BAFF understands that around 760 service personnel in Afghanistan used the special Op Herrick service voter registration form to register to vote. Of these, some 500 applied for a proxy vote and some 260 applied for a postal vote.
- Of these 260 postal votes, some 220 have been returned using the fast track arrangements, a return rate of 85% which is better than the traditional return rate for postal votes of between 60 and 80%.
- These figures do not include those service personnel in Afghanistan who had already arranged a proxy vote (or even a postal vote, although with less prospect of successfully voting) under their own independent arrangements. We know that a number of BAFF members in Afghanistan did have their proxy vote already in place, as we recommended for everyone in a position to do so.

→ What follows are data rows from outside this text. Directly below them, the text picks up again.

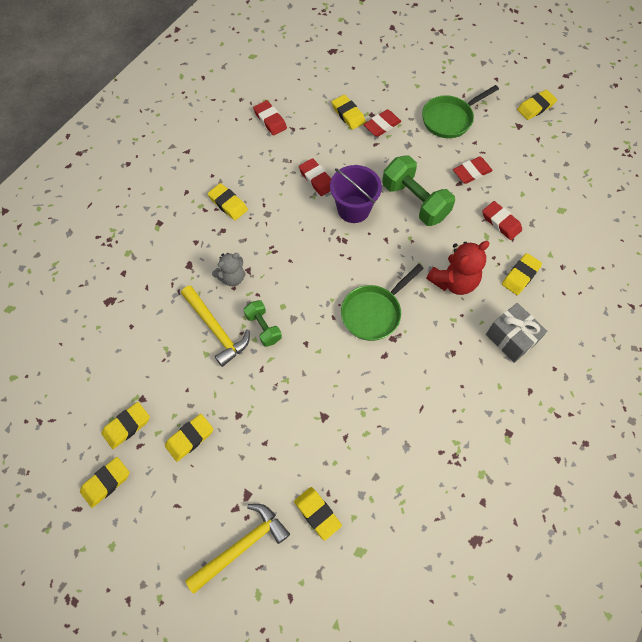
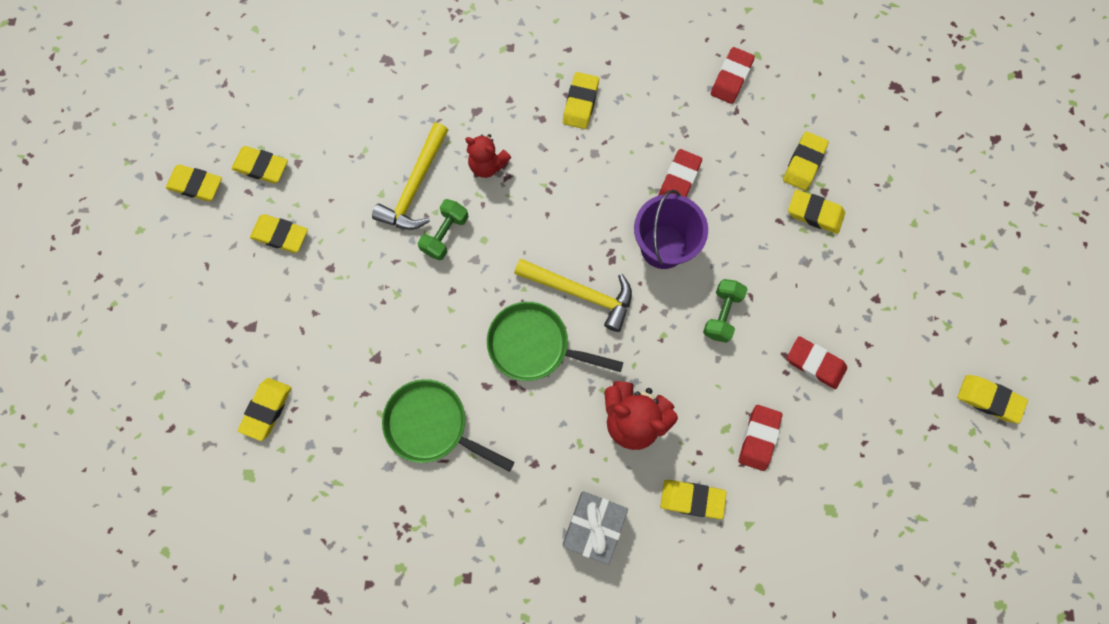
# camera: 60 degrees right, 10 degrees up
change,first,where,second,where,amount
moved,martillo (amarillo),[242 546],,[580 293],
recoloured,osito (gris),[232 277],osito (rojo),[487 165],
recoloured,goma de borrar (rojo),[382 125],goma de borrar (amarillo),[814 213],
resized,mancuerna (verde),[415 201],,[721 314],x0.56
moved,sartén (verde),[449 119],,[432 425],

- The final batch of registration forms was held up in Afghanistan due to the volcanic ash problem, a situation which was proactively overcome by scanning the forms to electoral registration officers in UK. But the volcanic ash problem had no impact on either the outward journey of ballot forms from 27 April, or the return of the completed votes from Afghanistan to UK.
- On these preliminary figures, BAFF Chairman Douglas Young regards the special voting arrangements as a relatively successful one-off effort, within the limitations of existing electoral law, and a genuine improvement compared to voting from Afghanistan and Iraq in the 2005 General Election.
- Reports from other BFPO locations so far are mixed, with praise for BFPO's efforts in some locations and the majority of criticisms we have received to date having concentrated on the shortness of the postal voting timetable.